Saturday, February 7th, 2009 by Alyice
Today I started thinking about all the shy people in the world—the ones who have so much love to give and often allow their shyness to stop them from “popping the question”. To help them out, I created two sets of “love” mugs out one design.

I’ve Fallen In Love With You © Alyice Edrich, 2009
The first “love” mug reads…
“I’ve fallen so in love you with you…Will you marry me?”
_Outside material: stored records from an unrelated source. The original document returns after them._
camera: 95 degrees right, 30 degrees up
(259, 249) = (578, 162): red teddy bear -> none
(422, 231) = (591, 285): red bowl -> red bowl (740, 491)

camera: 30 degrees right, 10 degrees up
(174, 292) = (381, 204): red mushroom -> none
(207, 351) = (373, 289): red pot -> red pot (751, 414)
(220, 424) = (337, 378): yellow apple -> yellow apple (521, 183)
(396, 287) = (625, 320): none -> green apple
It’s followed up with web copy that reads…”Are you finding it difficult to live without your true love? Do you long for the courage to ask her permission in marriage? This coffee mug can help! Fill this mug with beautiful, scented tissue paper. In the center of the paper, place your engagement ring. Present the mug in a nicely wrapped box. Explain that there’s something very special wrapped within the tissue paper and wait…just wait for her to read the mug, then unwrap the ring. Gently take the ring from her hand, then get down on one knee, gently reach for her left hand, and ask, ‘Is it a yes?’”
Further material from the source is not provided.